The third annual TIAA-CREFF Money Matters survey was published earlier this week. I was not surprised by the results as described in the Executive Summary. About 65% of Americans are not at all interested in financial advice.
It is easy to understand the real reasons behind these numbers. I blame the investment advice industry and investment professionals for these dismal survey results.
The investment advisory industry promotes a “buy-and-hold” investment management strategy. Once an individual investor buys an investment product, the investment management firms promote a set-it-and-forget-it investment management strategy.
Where else in life does that work? Have you had more than one job in your career? Have you changed your health care strategy as you get older? Why on earth would your investments remain the same?

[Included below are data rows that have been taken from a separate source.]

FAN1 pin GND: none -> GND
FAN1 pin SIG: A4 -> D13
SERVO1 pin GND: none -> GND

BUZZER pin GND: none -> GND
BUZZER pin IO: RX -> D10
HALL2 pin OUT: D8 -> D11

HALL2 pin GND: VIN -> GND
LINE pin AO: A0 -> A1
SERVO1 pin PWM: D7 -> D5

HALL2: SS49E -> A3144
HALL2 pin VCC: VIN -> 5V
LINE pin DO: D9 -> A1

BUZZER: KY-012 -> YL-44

The economy, stock, and bond markets go through cycles. Just like careers and health. Changes need to always be made along the way.
Investment professionals can also be blamed for individual investor attitudes on financial advice. Pie charts and PowerPoint presentations should be banned forever. And so should glossy brochures.
Instead, individual investors need a reminder of the basic math involved in how much money and investment returns it costs them to diversify and asset allocate every year.
The investment advice industry and investment professionals owe American investors a better reason to pay for investment advice. Another buy-and-hold investment management strategy wrapped in a pie chart has turned individual investors off in a big way. Who can blame them?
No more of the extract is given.